Author Q&A With Marsh Rose
Marsh Rose is a psychotherapist and freelance writer. Her creative nonfiction short stories have appeared in a variety of publications, including Cosmopolitan Magazine, Salon.com, San Francisco Chronicle, Hippocampus, and others. Her short story, “False Memory,” won first prize for creative nonfiction from New Millennium Writings in 2018. Marsh is the author of three book-length works: two novels, Lies and Love in Alaska (2013) and Escape Routes (2021), and, most recently, a memoir, A Version of the Truth, published in September 2025. She maintains an online psychotherapy practice and lives in Northern California with her greyhound, Adin. Meet Marsh:
You are an author, but is it your day job? I’m a psychotherapist with an online practice on BetterHelp. I retired after 25 years with the local county’s Department of Health, and this leaves me time to write during the day. And night.

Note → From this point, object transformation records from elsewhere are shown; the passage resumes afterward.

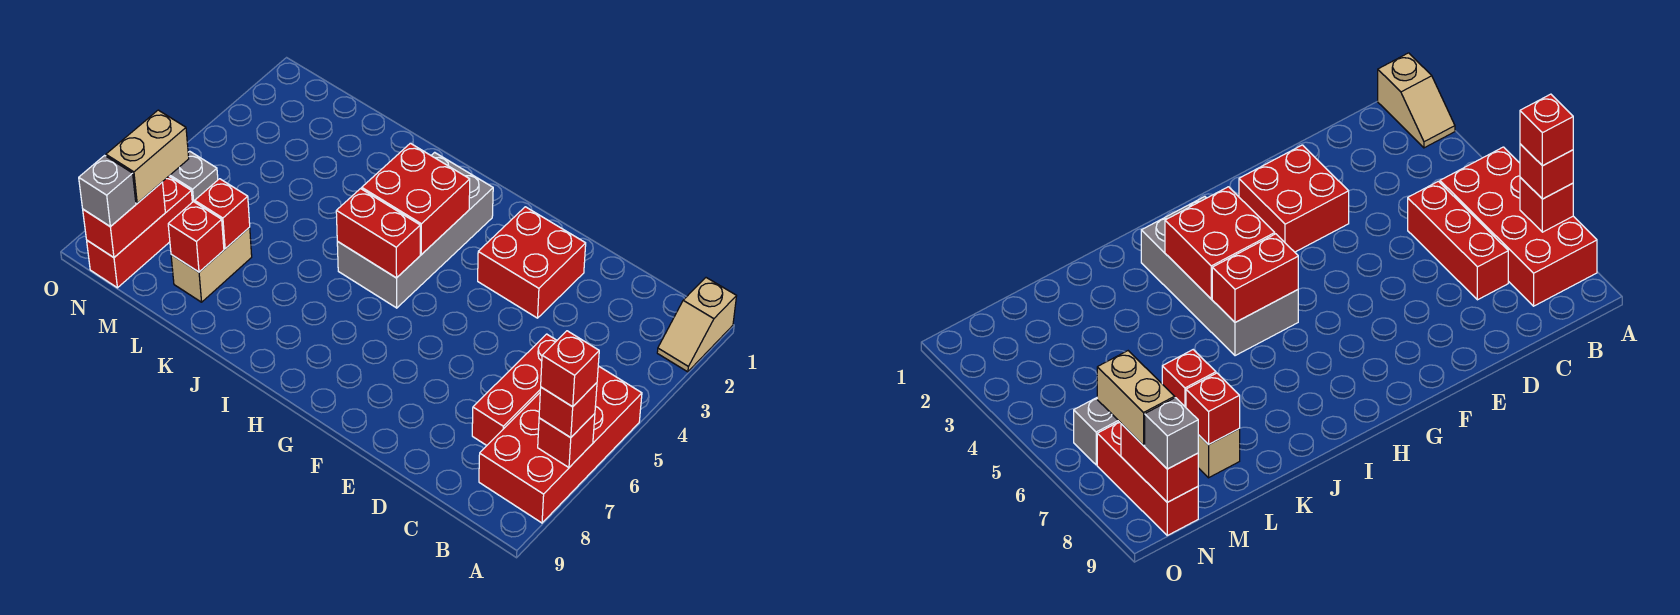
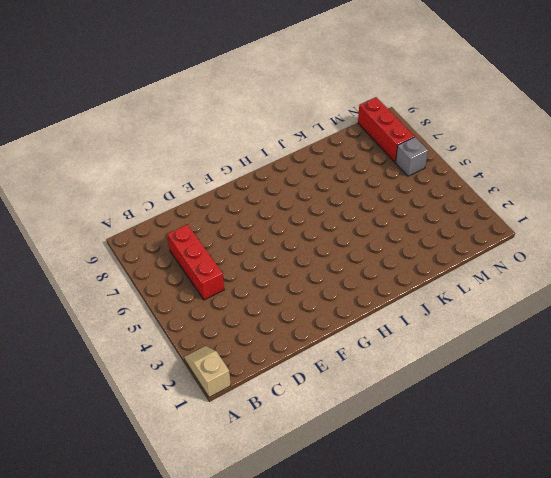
none -> red brick A5:B8 level 1
none -> red brick E2:F3 level 1
none -> grey brick H2:I5 level 1

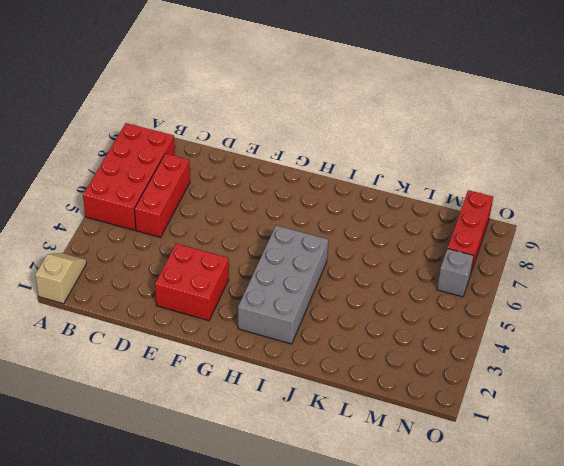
none -> tan brick L7:L8 level 1
none -> red brick A7 level 2
none -> red brick H3:I4 level 2

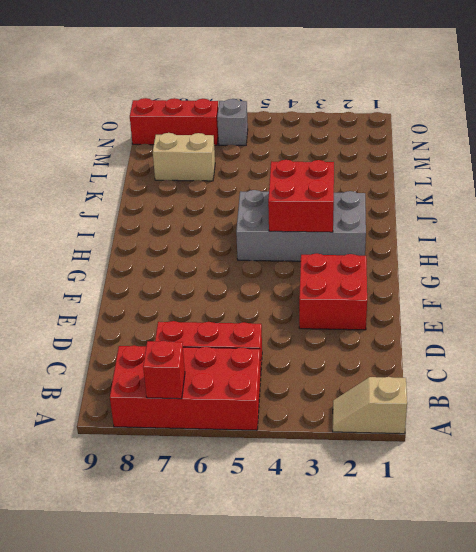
none -> red brick H5:I5 level 2
none -> red brick L7 level 2
none -> red brick L8 level 2

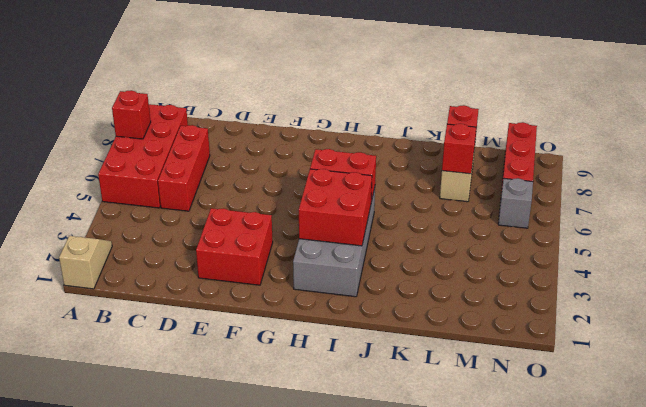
none -> red brick N8:N9 level 2
none -> red brick A7 level 3
none -> tan brick N7:N8 level 3

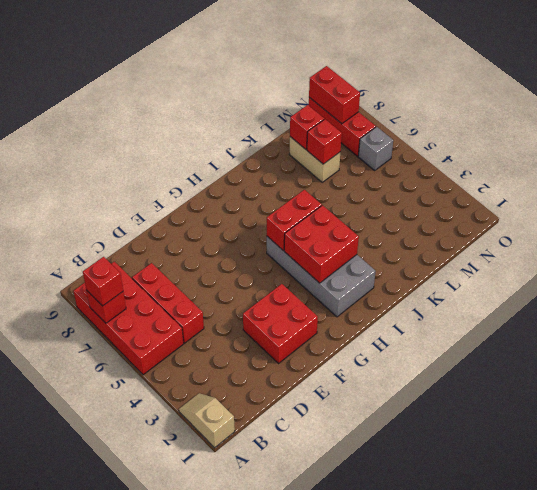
none -> tan brick N7:N8 level 3
none -> grey brick N9 level 3
none -> red brick A7 level 4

Did you always want to be an author? I always self-identified as a writer even when I wasn’t writing to be published, and started as a teeny cub reporter for the local daily paper in high school.

What is your most recent book, and what inspired you to write it? A Version of the Truth is a memoir that describes my 40-year-long relationship that ultimately wasn’t what I thought it had been. I was inspired by the hope that its message might be helpful to my readers.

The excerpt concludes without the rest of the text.